A random score in [0,1].

This has no scientific value and should only be used for debugging purposes. For example, one might assign a random score under some error condition to move forward with an application that requires a numeric score, and use the presence of a RandomScore in the output as an indication of an internal error.

__module__ = 'sciunit.scores.complete'
__str__()[source]

Return str(self).

_allowed_types = (<class 'float'>,)
_description = 'There is a random number in [0,1] and has no relation to the prediction or the observation'
class sciunit.scores.complete.RatioScore(score, related_data=None)[source]

Bases: sciunit.scores.base.Score

A ratio of two numbers.

Usually the prediction divided by the observation.

__module__ = 'sciunit.scores.complete'
__str__()[source]

Return str(self).

_allowed_types = (<class 'float'>,)
_best = 1.0
_check_score(score)[source]

A method for each Score subclass to impose additional constraints on the score, e.g. the range of the allowed score

_description = 'The ratio between the prediction and the observation'
classmethod compute(observation, prediction, key=None)[source]

Compute a ratio from an observation and a prediction.

property norm_score

Return 1.0 for a ratio of 1, falling to 0.0 for extremely small or large values.

class sciunit.scores.complete.ZScore(score, related_data=None)[source]

Bases: sciunit.scores.base.Score

A Z score.

A float indicating standardized difference from a reference mean.

__module__ = 'sciunit.scores.complete'
__str__()[source]

Return str(self).

_allowed_types = (<class 'float'>,)
_best = 0.0
_description = 'The difference between the means of the observation and prediction divided by the standard deviation of the observation'
_worst = inf
classmethod compute(observation, prediction)[source]

Compute a z-score from an observation and a prediction.

property norm_score

Return the normalized score.

Equals 1.0 for a z-score of 0, falling to 0.0 for extremely positive or negative values.

sciunit.scores.incomplete module

Score types for tests that did not complete successfully.

These include details about the various possible reasons that a particular combination of model and test could not be completed.

class sciunit.scores.incomplete.InsufficientDataScore(score, related_data=None)[source]

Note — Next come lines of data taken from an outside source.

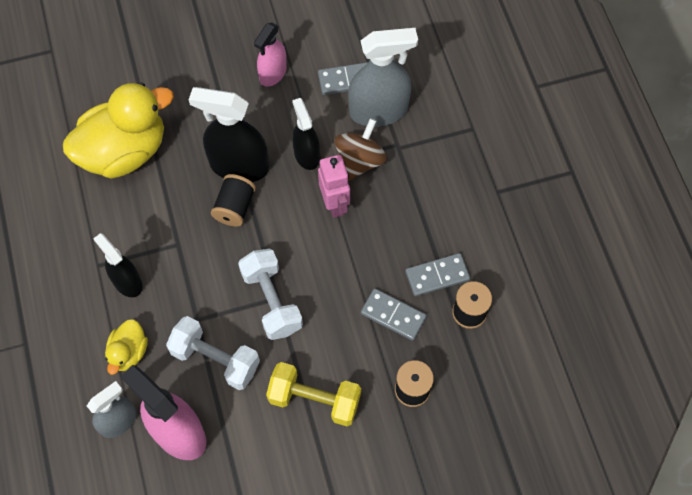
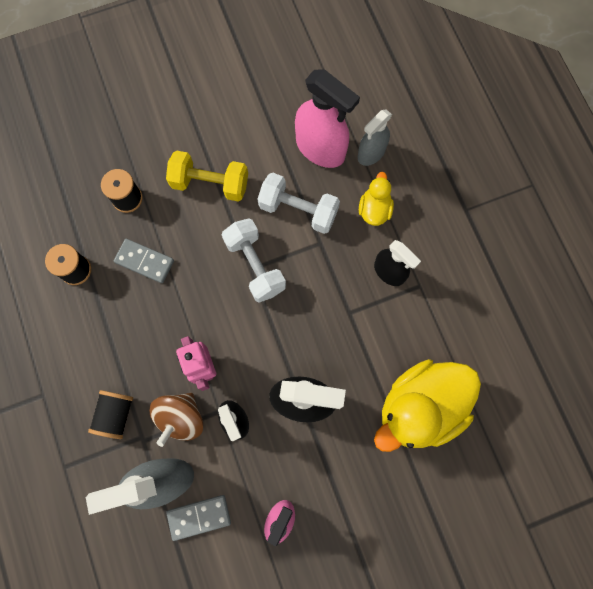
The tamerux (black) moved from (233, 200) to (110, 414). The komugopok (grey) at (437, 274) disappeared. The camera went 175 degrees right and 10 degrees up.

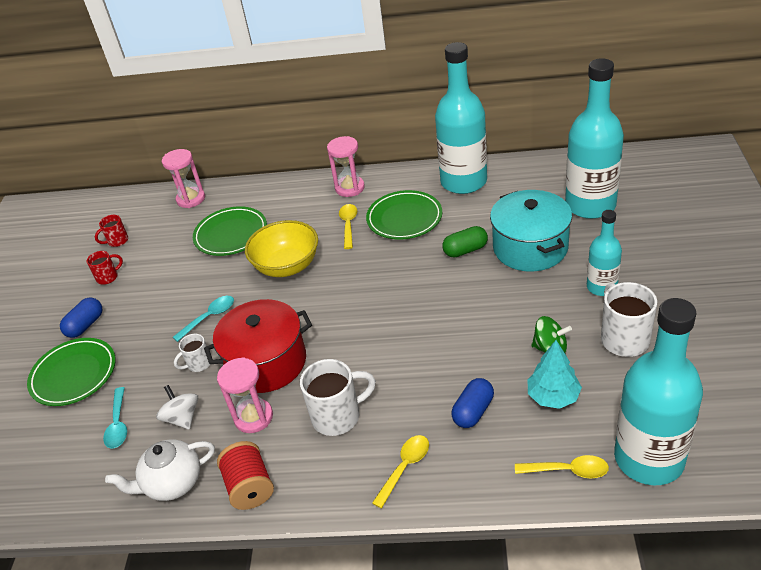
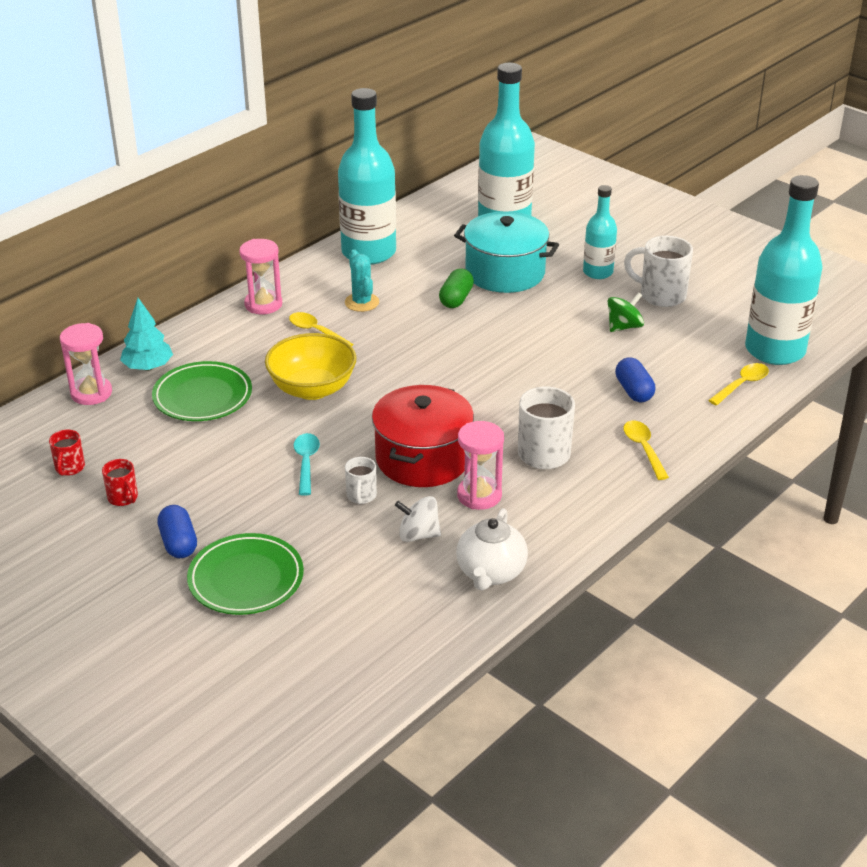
The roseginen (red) at (105, 268) turned 135 degrees clockwise. The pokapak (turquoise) at (115, 417) disappeared. The tamerux (red) at (245, 475) disappeared. The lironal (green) at (404, 214) was replaced by the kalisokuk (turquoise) at (362, 281). The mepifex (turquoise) moved from (555, 374) to (146, 334). The camera went 55 degrees left and 5 degrees down.

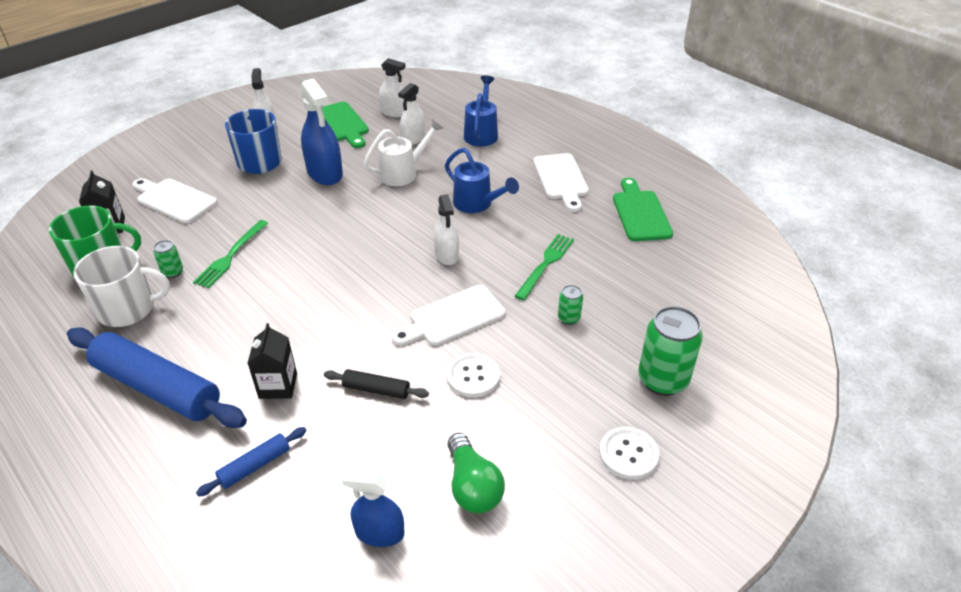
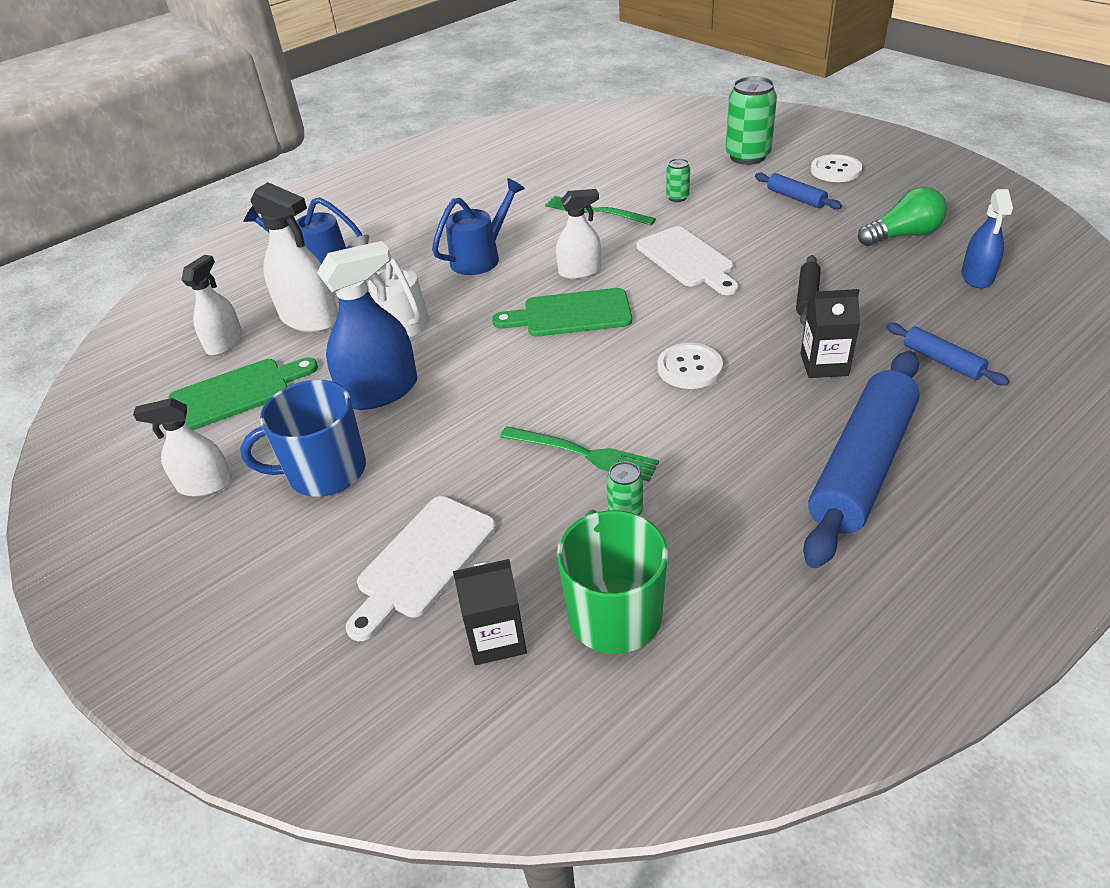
The roseginen (white) at (121, 286) disappeared. The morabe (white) at (411, 114) changed to 1.59 times the size. The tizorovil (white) moved from (473, 375) to (690, 366). The pimeralux (white) at (561, 182) disappeared. The pimeralux (green) moved from (643, 209) to (562, 312). The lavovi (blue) at (798, 191) appeared. The camera went 85 degrees left and 0 degrees up.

Bases: sciunit.scores.incomplete.NoneScore

A score returned when the model or test data is insufficient to score the test.

__module__ = 'sciunit.scores.incomplete'
description = 'Insufficient Data'
class sciunit.scores.incomplete.NAScore(score, related_data=None)[source]

Bases: sciunit.scores.incomplete.NoneScore

A N/A (not applicable) score.

Indicates that the model doesn’t have the capabilities that the test requires.

__module__ = 'sciunit.scores.incomplete'
description = 'N/A'
class sciunit.scores.incomplete.NoneScore(score, related_data=None)[source]

Bases: sciunit.scores.base.Score

A None score.

Usually indicates that the model has not been checked to see if it has the capabilities required by the test.

__init__(score, related_data=None)[source]

Abstract base class for scores.

Args:

score (int, float, bool): A raw value to wrap in a Score class. related_data (dict, optional): Artifacts to store with the score.

__module__ = 'sciunit.scores.incomplete'
__str__()[source]

Return str(self).

property norm_score

A floating point version of the score used for sorting. If normalized = True, this must be in the range 0.0 to 1.0, where larger is better (used for sorting and coloring tables).

class sciunit.scores.incomplete.TBDScore(score, related_data=None)[source]

Bases: sciunit.scores.incomplete.NoneScore

A TBD (to be determined) score. Indicates that the model has capabilities required by the test but has not yet taken it.

__module__ = 'sciunit.scores.incomplete'
description = 'None'

Module contents

Contains classes for different representations of test scores.

It also contains score collections such as arrays and matrices.